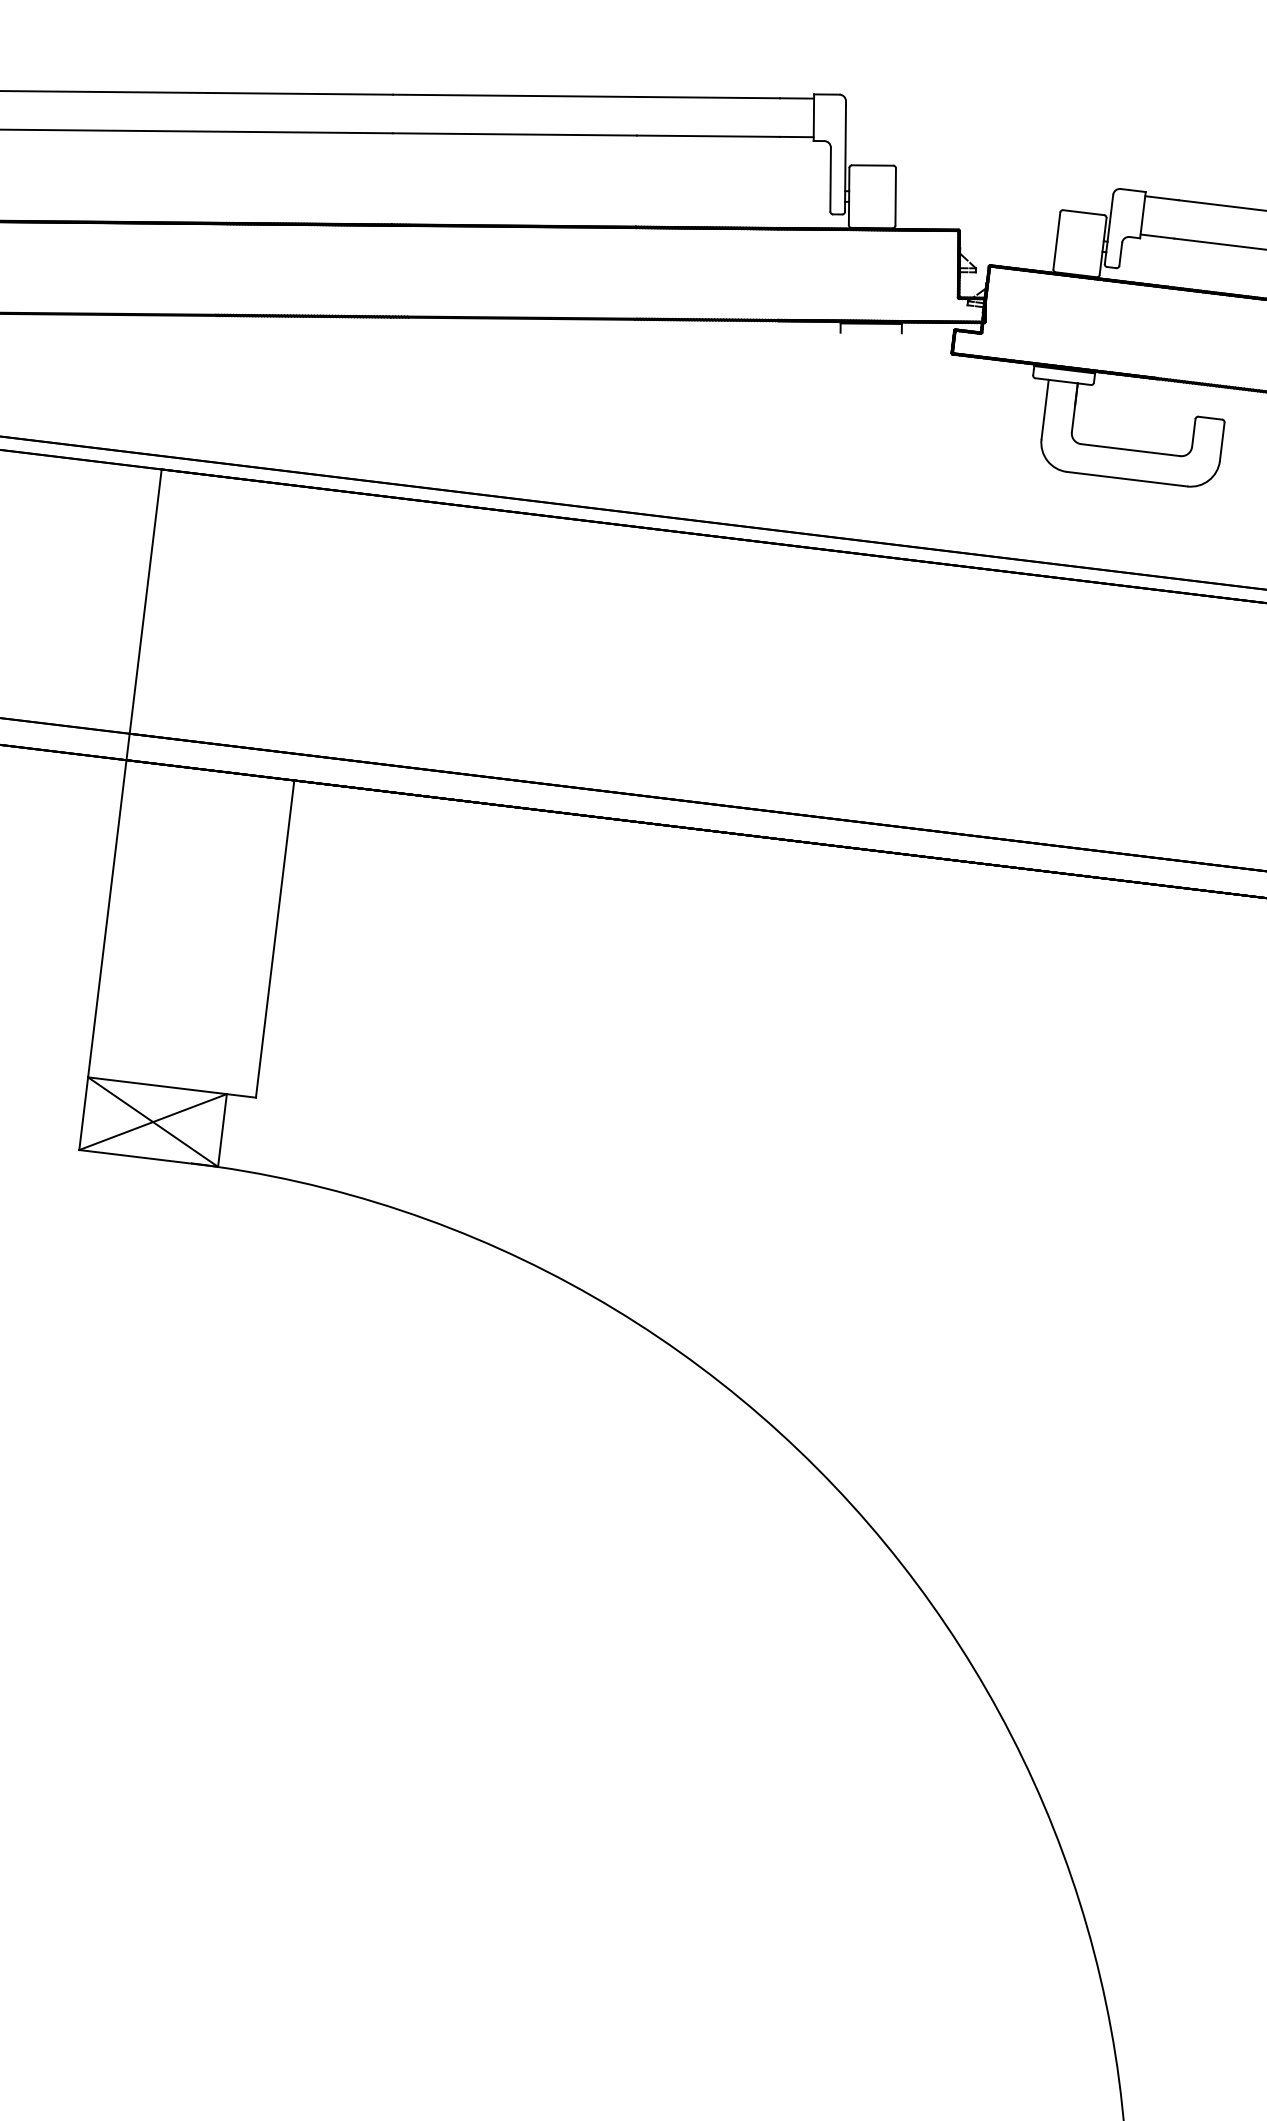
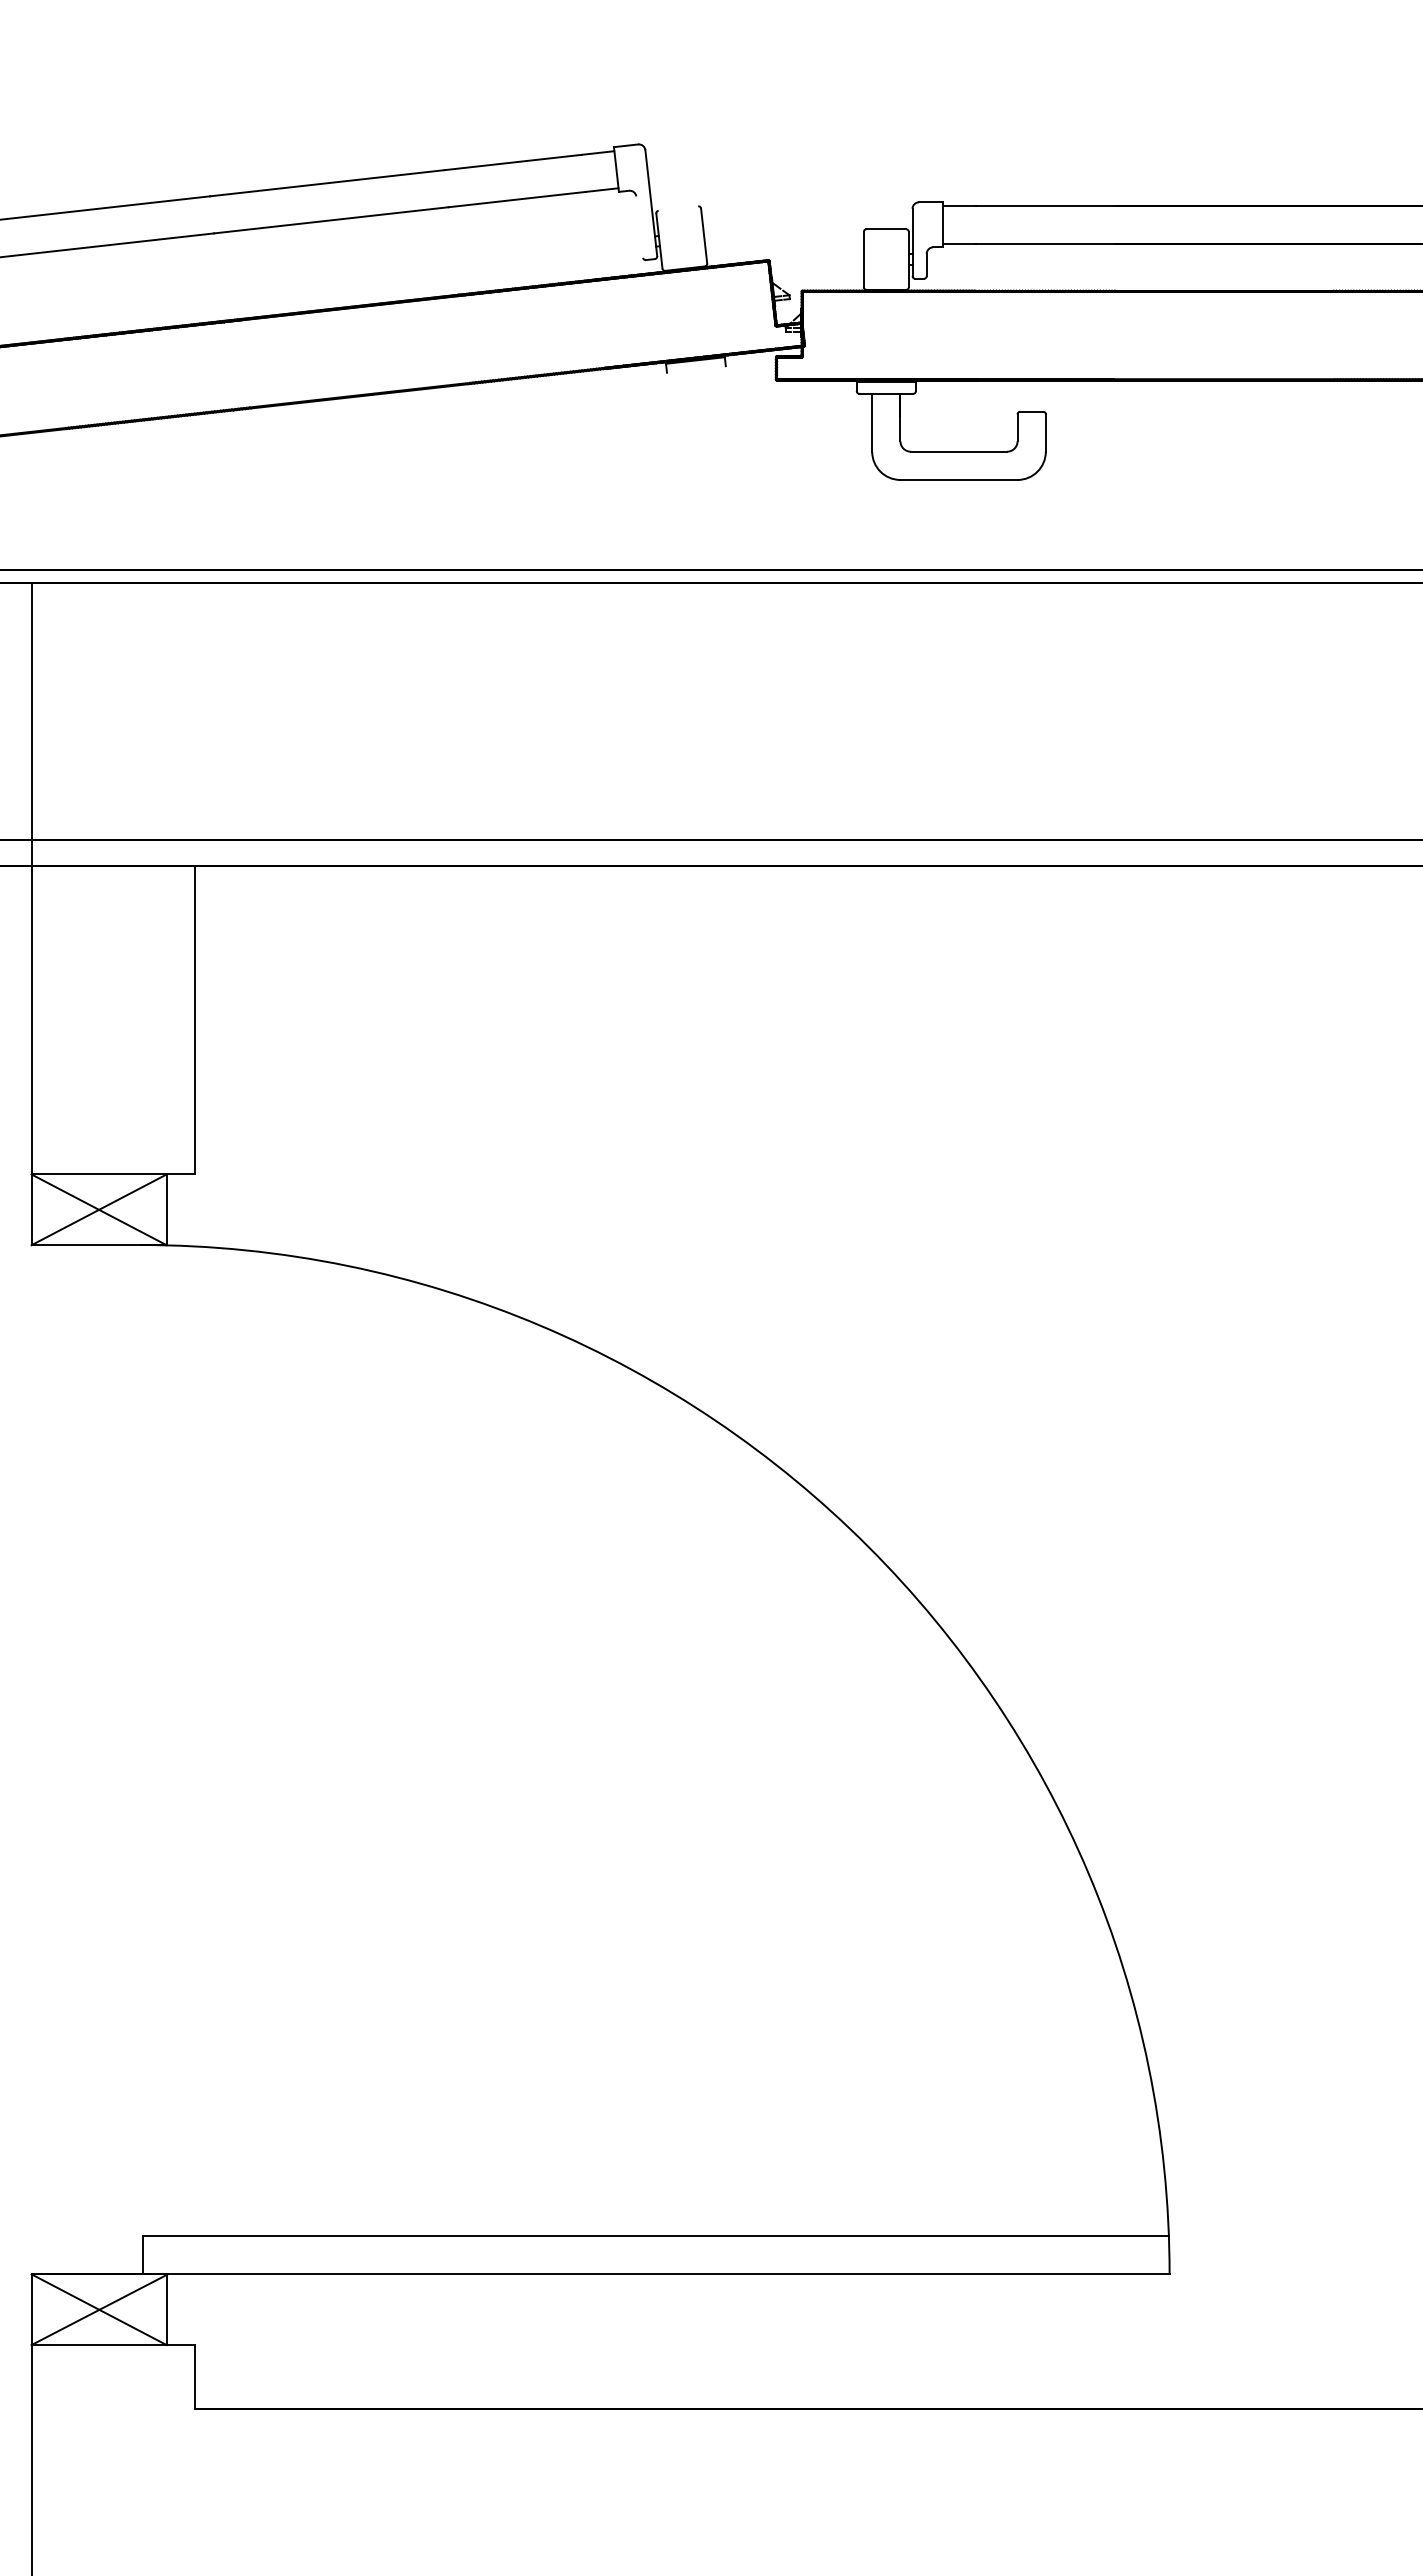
line: (872, 165) -> (678, 208), removed
line: (830, 179) -> (639, 226), removed

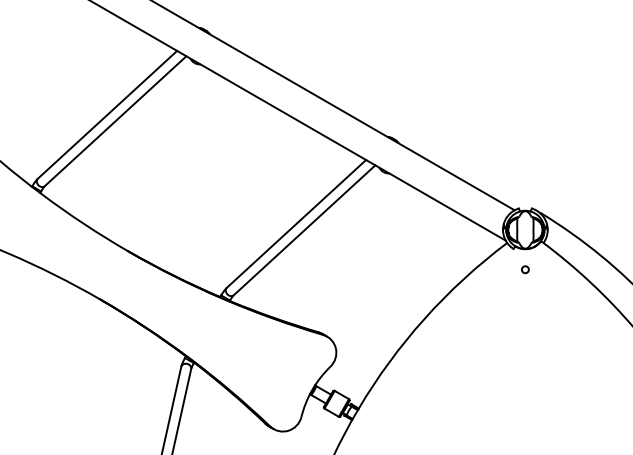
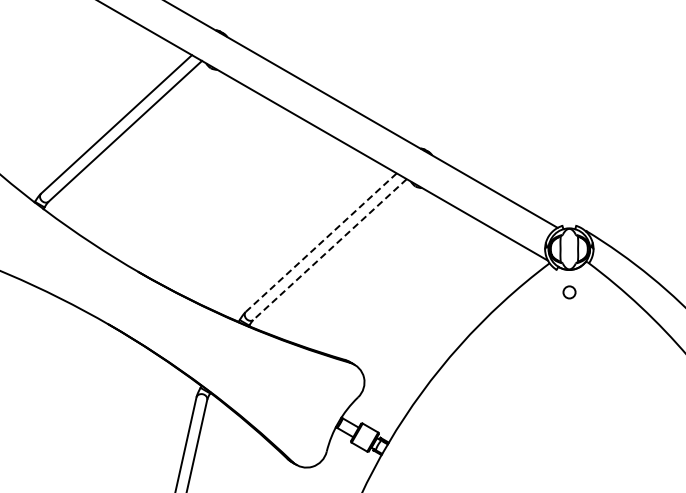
line: (296, 223) -> (321, 242), solid -> dashed
line: (304, 230) -> (329, 249), solid -> dashed
circle: (524, 269) -> (568, 291), size x1.6

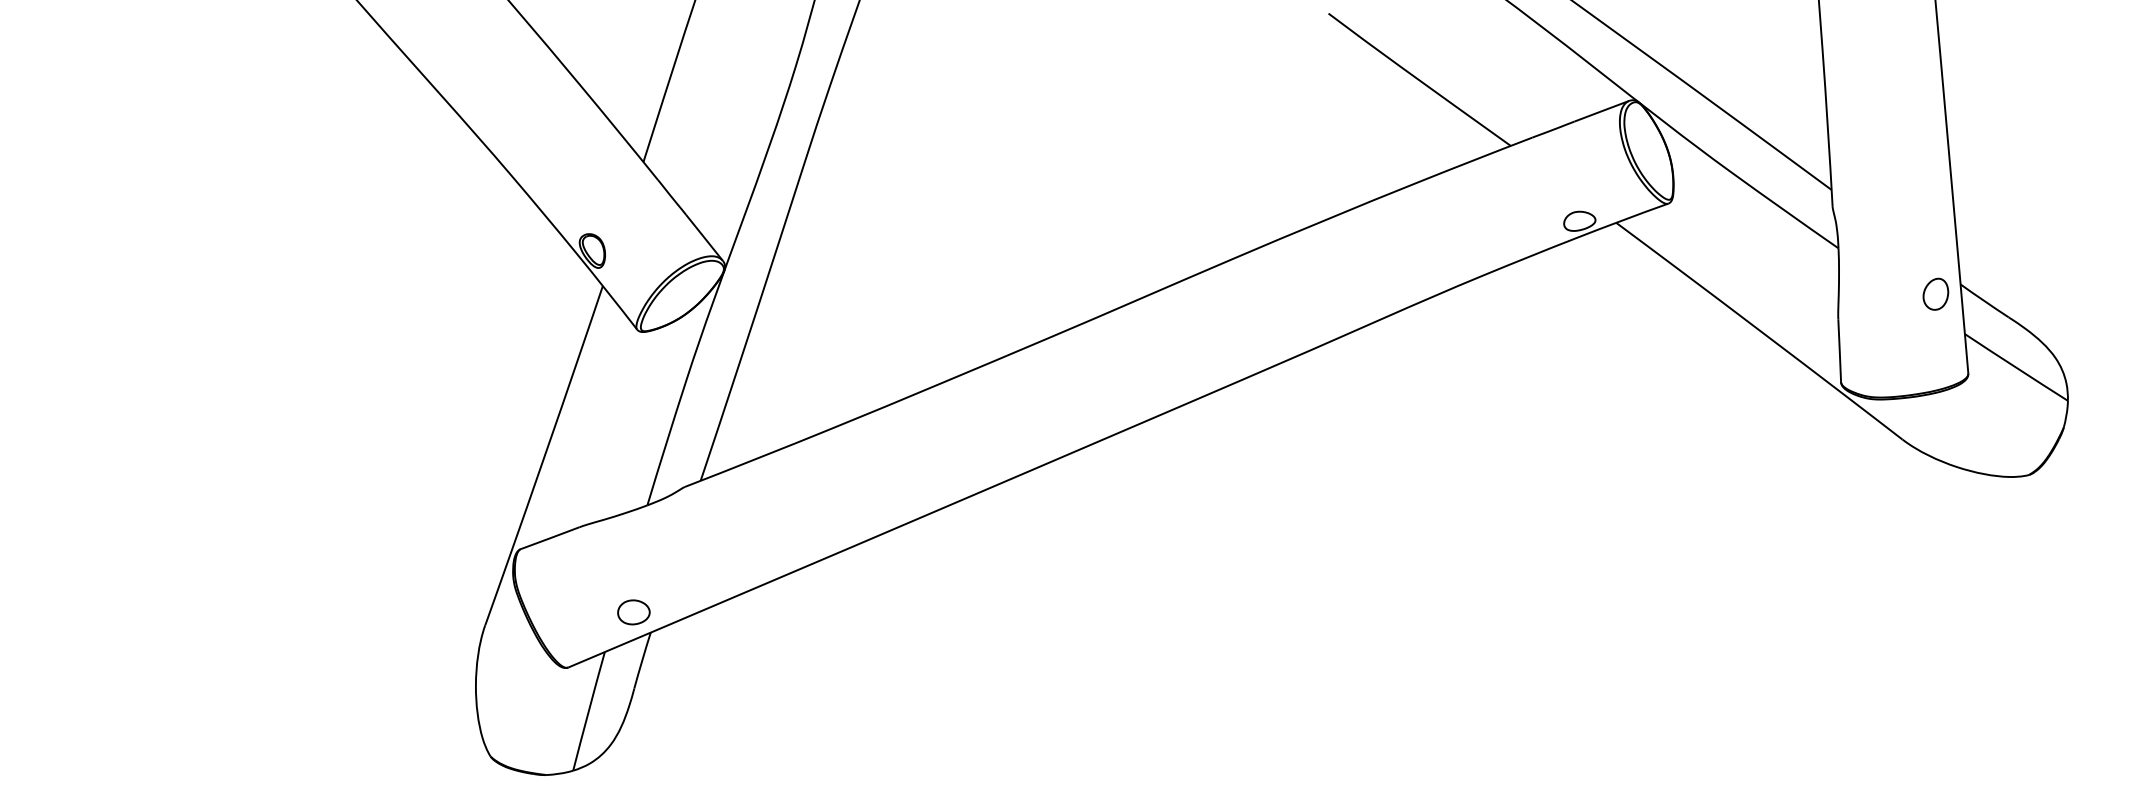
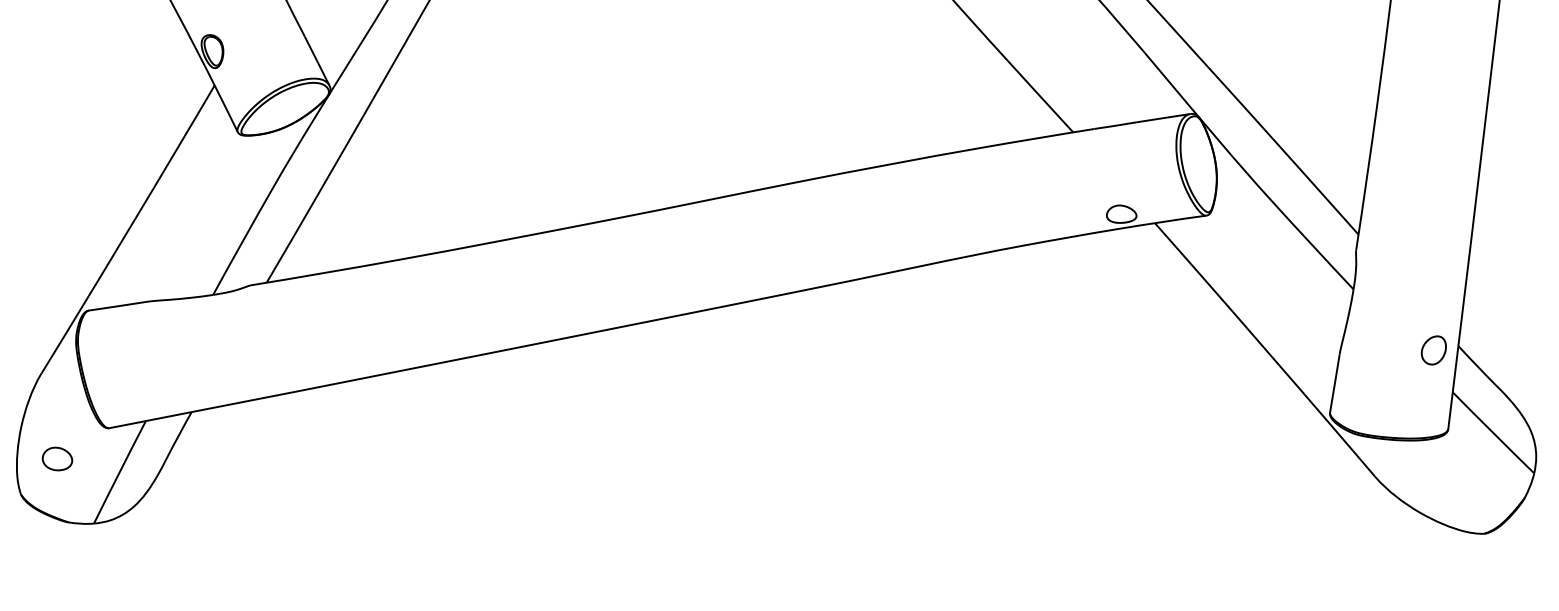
part: (633, 612) -> (57, 459), moved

### Exercise directions
Retype the records above line for line and exactly, omitting their pictures.

### Output for this task
line: (872, 165) -> (678, 208), removed
line: (830, 179) -> (639, 226), removed

line: (296, 223) -> (321, 242), solid -> dashed
line: (304, 230) -> (329, 249), solid -> dashed
circle: (524, 269) -> (568, 291), size x1.6

part: (633, 612) -> (57, 459), moved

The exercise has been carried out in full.